Die teuren gebundenen Bücher sind aber auch schwer und anstrengend einzuräumen. Das geht bestimmt bald wieder leichter. Aber jetzt ist noch Schonzeit! Die kleinen Verteidigungs-Truppen sind noch an der Front und können sich nicht zerteilen. Regale basteln kommt später dran. Aber ich verstehe natürlich den Tatendrang. Als ich mir einmal das Handgelenk zertöppert habe und der ganze rechte Arm vom Handteller bis zur Schulter eingegipst war, wollte ich unbedingt mit der von der Freundin geliehenen Elektrosäge ein Brett zurechtsägen. Hab ich dann mit links gemacht. Keine Ahnung wie. War mir selber unheimlich und saumäßig anstrengend. Um nicht zu sagen gefährlich, mit der Variante zu sägendes Brett irgendwie zwischen die Knie geklemmt und mit linker Hand rotierende, kreischende Säge ins Brett gedrückt. Und nur weil ich gerade eingezogen war und unbedingt das Ergebnis von meiner (in keinster Weise eiligen) Einrichtungs-Idee sehen wollte. Na ja. Wem erzähle ich das ;-)

Wirklich,

das kommt mir eigenartig bekannt vor. (Wobei ich noch nie mit links gesägt habe.) Aber bei mir ist es auch so, daß ich eine Motivation oder einen Antrieb sofort ausnutzen muß, egal ob es Zeit hat oder nicht, weil ich etwas später schon wieder bei ganz anderen Ideen oder Aufgaben bin und genau zu diesem ersten keine Lust mehr habe. Das führt dazu, daß es dann viel länger dauert, unangenehmer auszuführen ist oder gar jahrelang liegen bleibt. Ich glaube, das habe ich von meiner Mutter, denn ich erinnere mich noch gut an die Begebenheit, als ich nachts um ca. 3-4 Uhr auf Toilette mußte, und meine Mutter im Nachthemd mit Farbtopf und Pinsel Stühle streichend vorfand. Sie hatte sich anscheinend erst hingelegt, aber gemerkt, daß sie genau jetzt unbedingt diese Stühle streichen mußte. Mein Vater hatte das ebenfalls mitbekommen und noch monatelang gewisse Gesten gegen den Kopf vollführt, die wohl ihre geistige Zurechnungsfähigkeit in Frage stellen sollten.
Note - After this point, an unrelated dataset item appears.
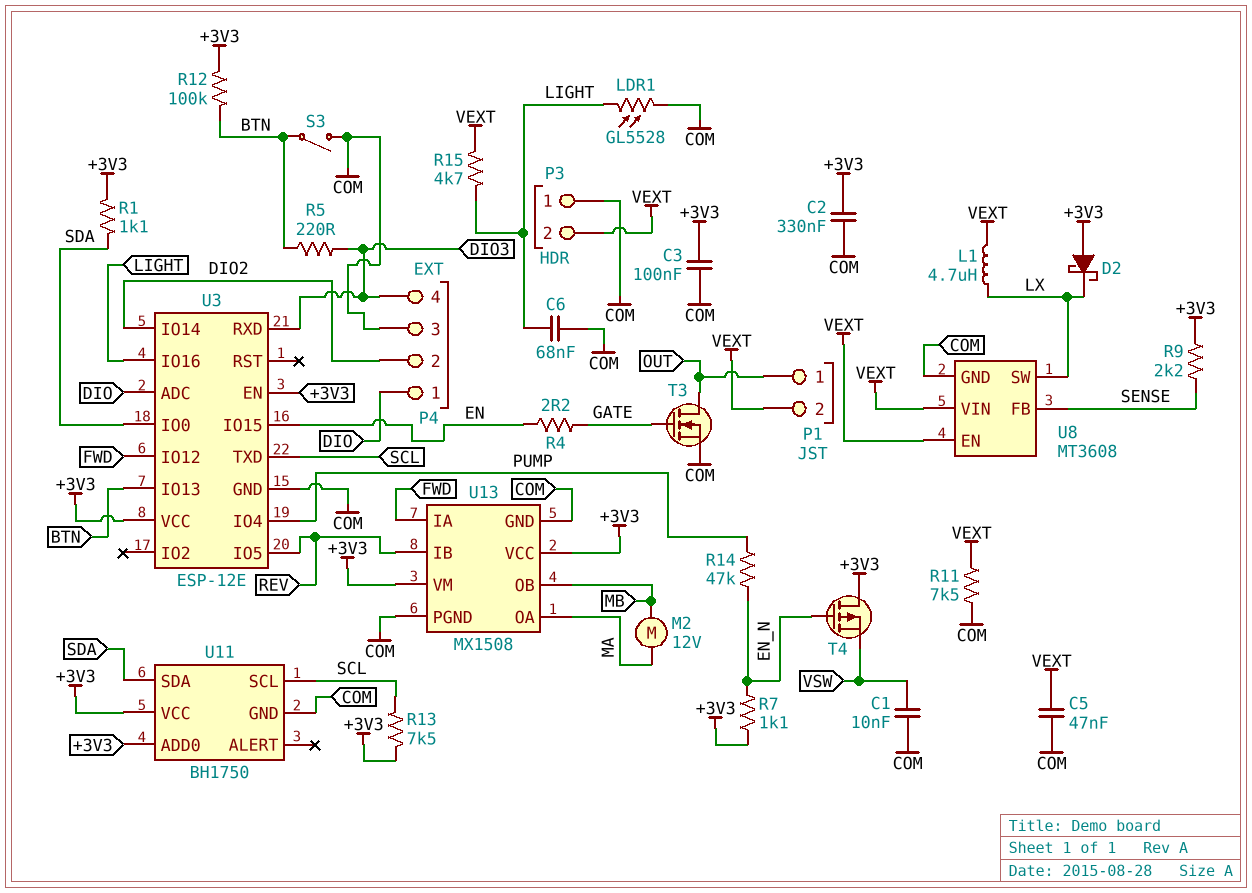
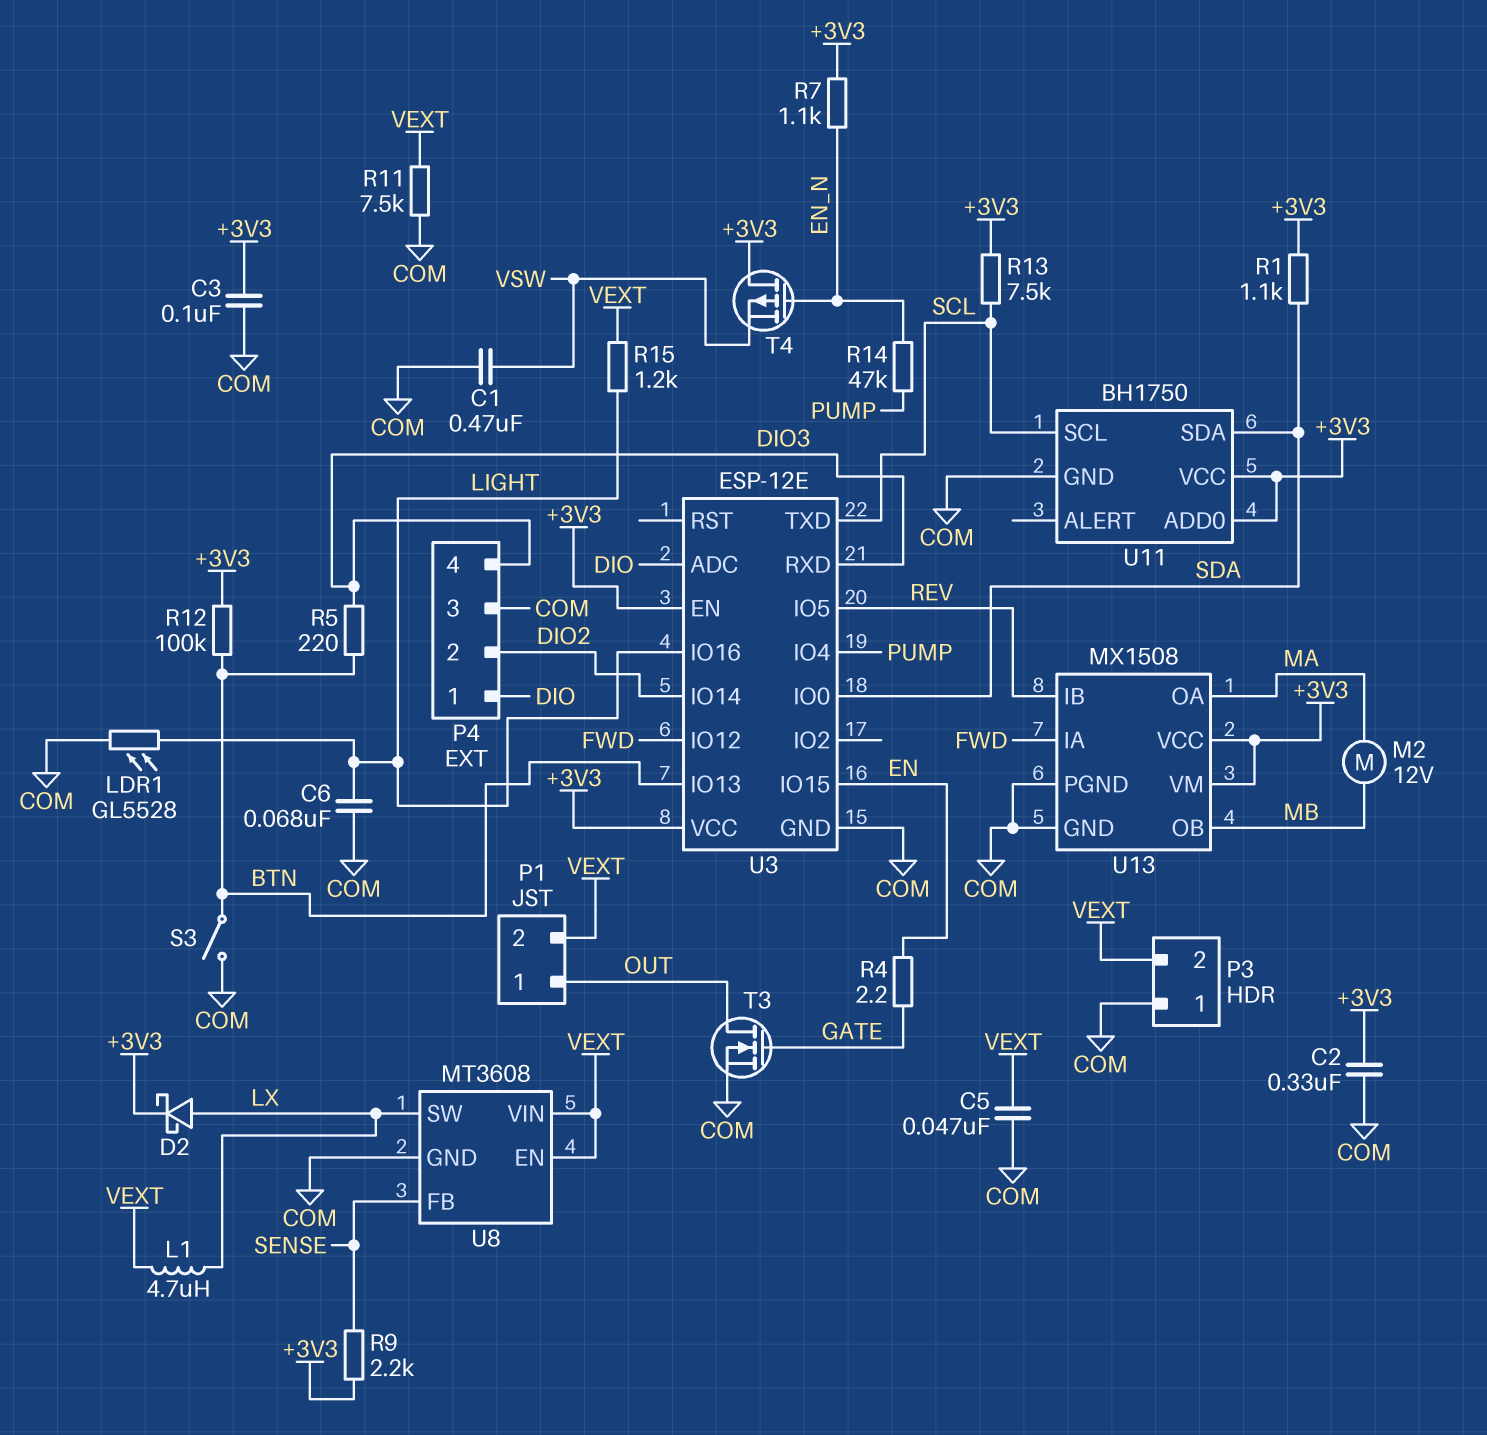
C1: 10nF (COM, VSW) -> 470nF (COM, VSW)
D2: schottky (A +3V3, K LX) -> schottky (A LX, K +3V3)
R15: 4.7k (LIGHT, VEXT) -> 1.2k (LIGHT, VEXT)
Aber genau sowas habe ich ebenfalls drauf, wenn es mich wirklich richtig gepackt hat, und ich muß sagen, ich empfinde diesen Antrieb, gewisse Sachen jetzt zu erledigen, unabhängig davon, ob es der richtige Zeitpunkt ist, als ein gutes Zeichen, denn die Jahre zuvor war ich ständig auch ohne Behandlungen vollkommen fertig und habe überhaupt nichts mehr richtig auf die Reihe bekommen, und konnte auch nichts wirklich anpacken. Jetzt bin ich zwar ebenfalls fertig, aber irgendwie ist es anders, der Grundmotor brummt wieder.
g a g a - Fr, 22:55

Schön. Solchen Impulsen nachzugehen ist angemessene Entfaltung. Man ist dann auch sehr effizient und nutzt den flow aus. Deshalb war es auch richtig mit links zu sägen (ich hatte da allerdings schon ein paar Tage Zeit gehabt, mich nach der Operation an Links-Aktionismus zu gewöhnen, entscheidende Synapsen waren bereits gebildet. Die sind auch immer noch da. Seither bin ich ich viel weniger Rechtshänder als vorher. Beinah ausgeglichen. Interessante Erfahrung). Es ist überhaupt gut für die Choreographie des Lebens, sich nach dem Rückenwind zu richten. Dieses "Ja", "jetzt" identifizieren. Egal ob mitten in der Nacht oder in der Rekonvaleszenz. Inneren Kraftschub nutzen. Es nützt ja auch nichts, sich zu körperlicher Aktion zu drängen, wenn der innere Impuls fehlt, nur weil man gerade physisch oben auf ist. Dann ist man vielleicht gerade lustlos. Ist in der Summe nicht effizienter als die Verbindung von körperlich leicht lädiert aber inspiriert.